In light of the growing body of evidence supporting news media effects on health behavior, the utility of media-advocacy approaches must be considered (see Wallack et al. 1993). While media advocacy traditionally focuses on the strategic use of news media to advance a social or policy initiative, the term can be more broadly applied to include any purposive effort to help shape news coverage to positively impact health.
There are numerous obstacles to garnering and sustaining media attention to an issue over time. There is a limited amount of time and space for health news, hence health issues must compete with each other for room on the media’s agenda. For example, while there has been an extraordinary amount of news attention to breast cancer, it has come at the cost of attention to other cancers. Moreover, the media tend to exhibit what has been termed the “issue-attention cycle,” whereby any given issue tends to receive substantial media attention for a limited time only, because journalists are motivated to constantly introduce new issues in an effort to maintain the interest of their audiences. While the successful implementation of media advocacy efforts often proves difficult, the potential for improving the public’s health provides a powerful incentive.
References:
- Brown, M. L., & Potosky, A. L. (1990). The presidential effect: The public health response to media coverage about Ronald Reagan’s colon cancer episode. Public Opinion Quarterly, 54, 317–329.

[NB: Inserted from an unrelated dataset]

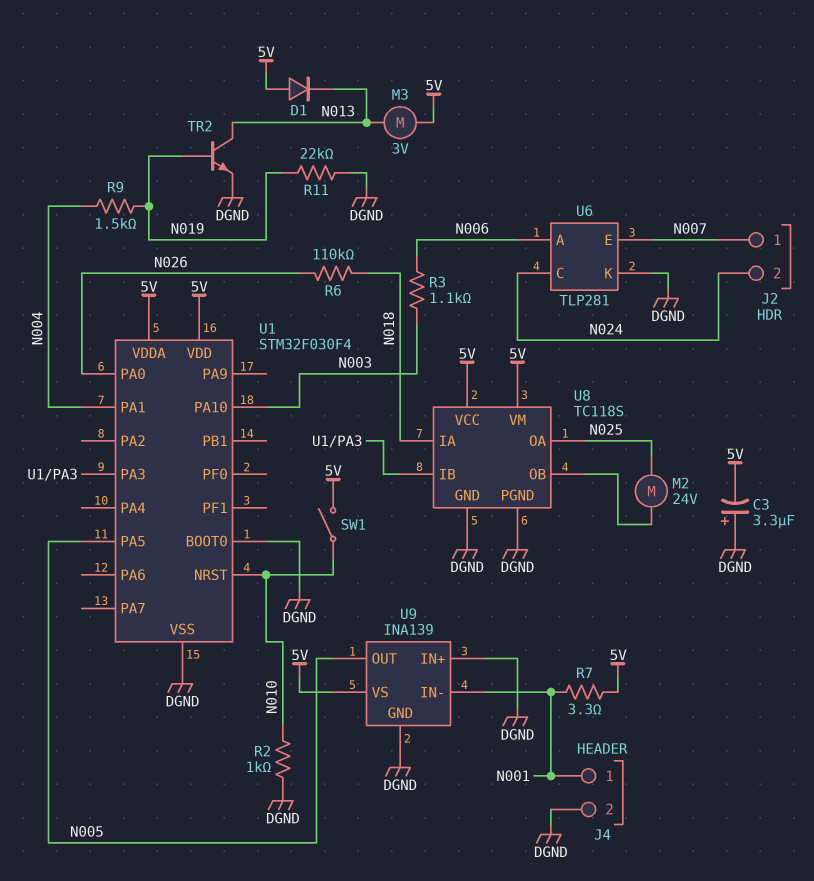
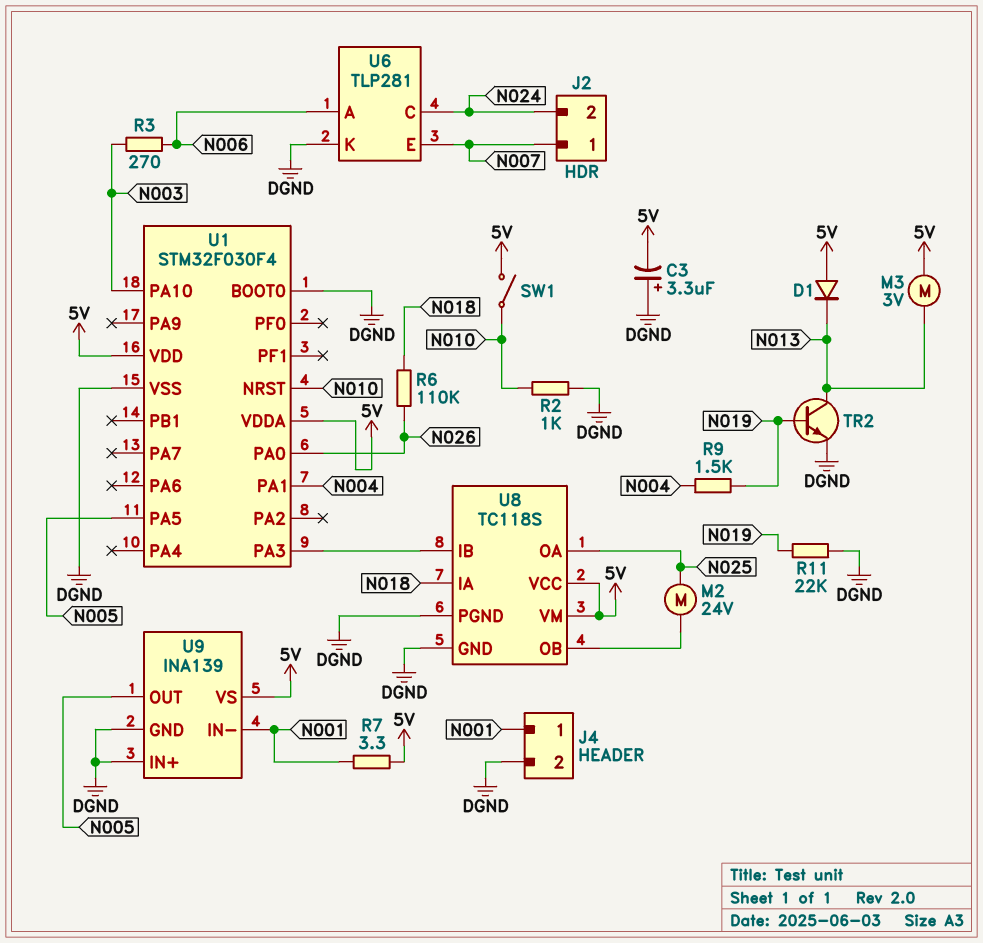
R3: 1.1k (N003, N006) -> 270 (N003, N006)

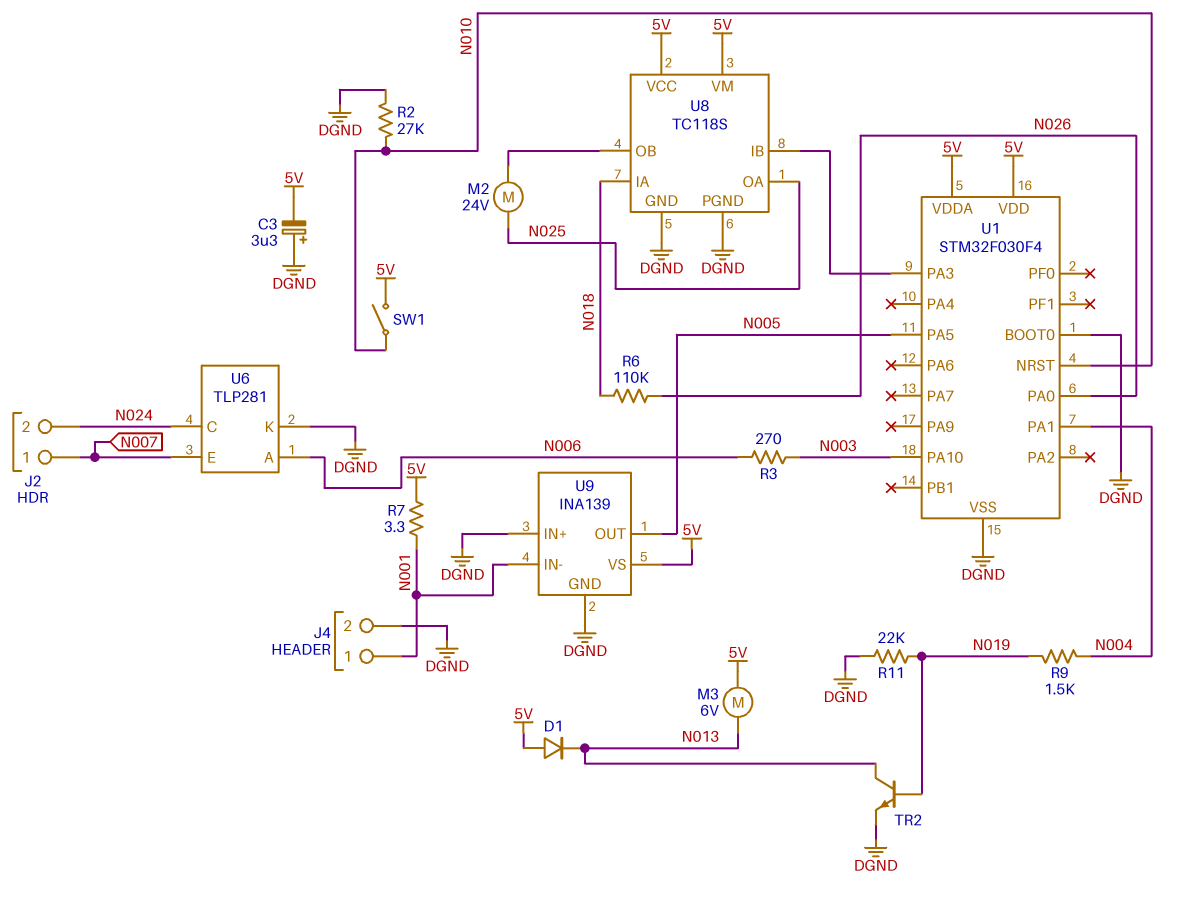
M3: motor 3V (5V, N013) -> motor 6V (5V, N013)
R2: 1k (DGND, N010) -> 27k (DGND, N010)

- Cram, P., Fendrick, A. M., Inadomi, J., Cowen, M. E., Carpenter, D., & Vijan, S. (2003). The impact of a celebrity promotional campaign on the use of colon cancer screening: The Katie Couric effect. Archives of Internal Medicine, 163(13), 1601–1605.
- Fan, D. P. (2002). Impact of persuasive information on secular trends in health-related behaviors. In R. C. Hornik (ed.), Public health communication: Evidence for behavior change. Mahwah, NJ: Lawrence Erlbaum, pp. 251–264.
- Fink, R., Roeser, R., Venet, W., Strax, P., Venet, L., & Lacher, M. (1978). Effects of news events on response to a breast cancer screening program. Public Health Reports, 93(4), 318 –327.
- Gaziano, C. (1997). Forecast 2000: Widening knowledge gaps. Journalism and Mass Communication Quarterly, 74(2), 237–264.
- Hornik, R. C. (1991). Alternative models of behavior change. In J. N. Wasserheit, S. O. Aral, & K. K. Holmes (eds.), Research issues in human behavior and sexually transmitted diseases in the AIDS era. Washington, DC: American Society for Microbiology, pp. 201–217.
- Moyer, A., Greener, S., Beauvais, J., & Salovey, P. (1995). Accuracy of health research reported in the popular press: Breast cancer and mammography. Health Communication, 7(2), 147–161.
- Nelkin, D. (1995). Selling science: How the press covers science and technology, rev. edn. New York: W. H. Freeman.
- Tichenor, P. J., Donohue, G. A., & Olien, C. N. (1970). Mass media flow and differential growth in knowledge. Public Opinion Quarterly, 34, 159 –170.
- Wallack, L., Dorfman, L., & Makani, T. (1993). Media advocacy and public health: Power for prevention. Newbury Park, CA: Sage.
- Yanovitzky, I., & Bennett, C. (1999). Media attention, institutional response, and health behavior change: The case of drunk driving, 1978 –1996. Communication Research, 26(4), 429 – 453.